7) A que ponto chegamos! Não temos mais nem o direito de nos indignar. Pobre
Brasil! É o declínio moral de uma Nação.
CARTA-RESPOSTA DE UMA
PROFESSORA E DOUTORA PORTUGUESA PARA MAITÉ PROENÇA
Exma. Senhora:
Foi com indignação que vi a ‘peça cómica’ que fez em Portugal e passou no
programa Saia Justa em que participa. Não que me espante que o tenha feito –
está à altura da imagem que há muito tenho de si, pelo que me tem sido dado ver
pelos seus desempenhos – mas sim pelo facto da TV Globo ter permitido que tal
ignorância fosse para o ar.
Só para que possa, se conseguir, ficar um pouco mais esclarecida: A ‘vilazinha’
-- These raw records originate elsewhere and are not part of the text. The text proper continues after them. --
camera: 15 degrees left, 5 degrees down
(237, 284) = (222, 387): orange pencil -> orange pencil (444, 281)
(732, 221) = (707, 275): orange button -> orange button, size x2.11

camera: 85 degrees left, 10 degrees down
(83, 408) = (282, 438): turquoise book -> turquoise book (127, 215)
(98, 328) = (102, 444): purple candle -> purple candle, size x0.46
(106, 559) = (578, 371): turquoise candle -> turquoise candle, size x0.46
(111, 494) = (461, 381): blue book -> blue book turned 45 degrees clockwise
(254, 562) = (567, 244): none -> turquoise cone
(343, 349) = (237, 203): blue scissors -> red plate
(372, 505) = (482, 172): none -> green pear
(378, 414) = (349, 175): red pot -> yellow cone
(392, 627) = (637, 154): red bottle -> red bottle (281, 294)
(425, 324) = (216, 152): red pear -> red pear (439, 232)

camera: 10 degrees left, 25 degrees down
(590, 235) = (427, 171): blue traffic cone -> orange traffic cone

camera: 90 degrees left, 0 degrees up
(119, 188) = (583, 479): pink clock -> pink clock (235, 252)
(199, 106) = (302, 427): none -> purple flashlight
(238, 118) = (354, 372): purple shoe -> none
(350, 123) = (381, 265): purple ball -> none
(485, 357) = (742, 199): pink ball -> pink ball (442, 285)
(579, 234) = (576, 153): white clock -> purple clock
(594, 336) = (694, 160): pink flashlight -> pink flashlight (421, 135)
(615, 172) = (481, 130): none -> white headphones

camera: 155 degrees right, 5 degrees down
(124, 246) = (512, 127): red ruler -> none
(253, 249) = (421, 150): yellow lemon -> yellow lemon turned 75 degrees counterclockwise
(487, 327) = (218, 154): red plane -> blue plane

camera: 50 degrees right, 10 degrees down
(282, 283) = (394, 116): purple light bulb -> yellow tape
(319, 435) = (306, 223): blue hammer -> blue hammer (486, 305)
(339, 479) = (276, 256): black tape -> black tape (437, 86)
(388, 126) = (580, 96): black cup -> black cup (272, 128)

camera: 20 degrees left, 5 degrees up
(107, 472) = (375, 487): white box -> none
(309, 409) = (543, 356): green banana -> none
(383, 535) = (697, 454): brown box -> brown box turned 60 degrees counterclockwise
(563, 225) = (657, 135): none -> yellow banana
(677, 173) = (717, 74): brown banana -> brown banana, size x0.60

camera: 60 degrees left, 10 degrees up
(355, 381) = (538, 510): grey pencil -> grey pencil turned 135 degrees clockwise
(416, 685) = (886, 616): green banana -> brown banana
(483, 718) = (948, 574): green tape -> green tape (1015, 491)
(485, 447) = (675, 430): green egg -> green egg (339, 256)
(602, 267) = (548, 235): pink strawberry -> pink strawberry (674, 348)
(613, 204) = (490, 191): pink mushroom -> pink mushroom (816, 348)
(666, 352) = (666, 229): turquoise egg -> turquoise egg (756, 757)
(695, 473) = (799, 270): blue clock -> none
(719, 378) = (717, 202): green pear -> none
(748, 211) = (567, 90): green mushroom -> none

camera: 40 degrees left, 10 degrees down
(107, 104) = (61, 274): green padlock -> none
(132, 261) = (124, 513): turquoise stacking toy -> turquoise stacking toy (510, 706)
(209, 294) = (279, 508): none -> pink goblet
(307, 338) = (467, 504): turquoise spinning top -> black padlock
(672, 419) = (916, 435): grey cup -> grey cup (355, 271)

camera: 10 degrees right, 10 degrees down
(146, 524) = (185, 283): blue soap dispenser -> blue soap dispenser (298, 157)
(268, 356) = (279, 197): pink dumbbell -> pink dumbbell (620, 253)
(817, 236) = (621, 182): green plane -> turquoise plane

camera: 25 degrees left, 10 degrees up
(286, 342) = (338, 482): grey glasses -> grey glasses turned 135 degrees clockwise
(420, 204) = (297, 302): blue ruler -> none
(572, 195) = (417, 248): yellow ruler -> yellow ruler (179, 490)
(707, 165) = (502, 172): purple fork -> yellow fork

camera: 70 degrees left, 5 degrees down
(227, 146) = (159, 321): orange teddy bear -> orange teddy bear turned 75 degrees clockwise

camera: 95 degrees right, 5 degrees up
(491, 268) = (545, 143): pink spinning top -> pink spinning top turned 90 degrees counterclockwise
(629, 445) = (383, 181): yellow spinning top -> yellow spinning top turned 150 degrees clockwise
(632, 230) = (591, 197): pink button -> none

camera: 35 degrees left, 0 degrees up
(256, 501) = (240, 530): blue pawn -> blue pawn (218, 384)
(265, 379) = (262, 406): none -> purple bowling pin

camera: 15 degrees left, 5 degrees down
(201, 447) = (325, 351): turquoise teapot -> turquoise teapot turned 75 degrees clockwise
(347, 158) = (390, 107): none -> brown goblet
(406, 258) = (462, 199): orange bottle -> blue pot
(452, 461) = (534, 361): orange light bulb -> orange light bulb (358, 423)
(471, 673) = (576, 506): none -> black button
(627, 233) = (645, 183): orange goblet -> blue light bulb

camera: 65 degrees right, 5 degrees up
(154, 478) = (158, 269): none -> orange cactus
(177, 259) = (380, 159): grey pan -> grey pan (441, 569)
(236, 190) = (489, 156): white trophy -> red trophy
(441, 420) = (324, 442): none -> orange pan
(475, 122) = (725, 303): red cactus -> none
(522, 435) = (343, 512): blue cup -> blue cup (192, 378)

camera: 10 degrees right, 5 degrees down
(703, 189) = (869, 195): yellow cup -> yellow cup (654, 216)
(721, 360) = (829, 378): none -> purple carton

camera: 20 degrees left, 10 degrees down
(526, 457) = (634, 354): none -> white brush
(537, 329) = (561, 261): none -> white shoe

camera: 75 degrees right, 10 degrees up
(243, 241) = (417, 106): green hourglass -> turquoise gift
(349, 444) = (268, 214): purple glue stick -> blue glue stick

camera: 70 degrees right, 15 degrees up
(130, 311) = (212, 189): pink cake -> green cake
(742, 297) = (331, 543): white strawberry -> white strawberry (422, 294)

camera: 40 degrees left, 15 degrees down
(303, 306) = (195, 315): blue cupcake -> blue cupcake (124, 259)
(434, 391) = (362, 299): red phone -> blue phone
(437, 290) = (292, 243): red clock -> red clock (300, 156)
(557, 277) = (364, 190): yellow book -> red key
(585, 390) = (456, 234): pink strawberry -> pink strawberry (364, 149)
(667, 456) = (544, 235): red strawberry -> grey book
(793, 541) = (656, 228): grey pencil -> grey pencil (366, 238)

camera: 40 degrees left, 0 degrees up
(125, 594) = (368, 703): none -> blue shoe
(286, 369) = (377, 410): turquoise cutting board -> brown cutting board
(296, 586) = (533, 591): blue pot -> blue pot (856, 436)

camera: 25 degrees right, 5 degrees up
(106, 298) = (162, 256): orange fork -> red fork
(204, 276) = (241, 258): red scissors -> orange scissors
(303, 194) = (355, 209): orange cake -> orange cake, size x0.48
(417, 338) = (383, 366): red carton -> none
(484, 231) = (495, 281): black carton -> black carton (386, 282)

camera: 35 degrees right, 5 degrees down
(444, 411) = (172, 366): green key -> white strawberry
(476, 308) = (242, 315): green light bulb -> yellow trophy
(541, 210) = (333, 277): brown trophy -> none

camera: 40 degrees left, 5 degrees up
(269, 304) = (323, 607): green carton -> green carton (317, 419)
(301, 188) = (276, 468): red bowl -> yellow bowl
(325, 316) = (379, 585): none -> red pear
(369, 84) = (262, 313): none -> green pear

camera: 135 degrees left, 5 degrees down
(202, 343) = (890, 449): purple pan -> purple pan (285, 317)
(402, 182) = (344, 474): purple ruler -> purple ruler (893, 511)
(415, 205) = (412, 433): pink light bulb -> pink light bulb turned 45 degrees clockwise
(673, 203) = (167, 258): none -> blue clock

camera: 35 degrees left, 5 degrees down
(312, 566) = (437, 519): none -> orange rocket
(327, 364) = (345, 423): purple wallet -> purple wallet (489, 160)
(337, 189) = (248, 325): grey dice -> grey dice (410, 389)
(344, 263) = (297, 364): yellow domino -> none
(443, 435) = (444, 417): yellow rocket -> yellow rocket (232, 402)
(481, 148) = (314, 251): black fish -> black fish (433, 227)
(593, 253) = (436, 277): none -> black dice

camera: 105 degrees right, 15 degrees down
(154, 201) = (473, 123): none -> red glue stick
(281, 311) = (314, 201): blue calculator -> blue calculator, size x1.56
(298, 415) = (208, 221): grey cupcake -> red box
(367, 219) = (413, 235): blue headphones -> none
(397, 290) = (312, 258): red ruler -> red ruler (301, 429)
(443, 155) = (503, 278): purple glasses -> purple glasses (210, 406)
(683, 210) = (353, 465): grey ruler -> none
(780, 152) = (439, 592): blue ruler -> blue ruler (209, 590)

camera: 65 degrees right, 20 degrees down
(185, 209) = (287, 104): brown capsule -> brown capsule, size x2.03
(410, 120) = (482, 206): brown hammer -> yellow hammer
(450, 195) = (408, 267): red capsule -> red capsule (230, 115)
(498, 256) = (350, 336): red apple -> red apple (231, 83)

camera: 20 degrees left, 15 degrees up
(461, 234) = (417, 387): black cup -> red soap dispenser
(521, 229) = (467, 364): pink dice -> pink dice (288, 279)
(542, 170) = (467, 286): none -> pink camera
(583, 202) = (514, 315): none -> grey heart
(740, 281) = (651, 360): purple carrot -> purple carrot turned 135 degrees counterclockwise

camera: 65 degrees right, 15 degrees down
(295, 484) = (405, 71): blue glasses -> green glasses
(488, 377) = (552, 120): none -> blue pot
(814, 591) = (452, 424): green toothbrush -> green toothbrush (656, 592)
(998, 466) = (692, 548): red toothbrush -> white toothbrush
de Sintra é património da Humanidade, classificada pela UNESCO e unanimemente
reconhecida como uma das mais belas e bem preservadas cidades históricas do
mundo;
Em Portugal, onde existem pessoas que olham para o mouse do seu computador como
se de uma capivara se tratasse, foi onde foi inventado o serviço pré-pago de
telefones móveis (os celulares) – não existia nenhum no mundo que sequer se
aproximasse e foi também o que inventou o sistema de passagem nas portagens
(pedagios, se preferir), sem ter que parar – quando passar por alguma, sem ter
que ficar na fila, lembre-se que deve isso aos portugueses.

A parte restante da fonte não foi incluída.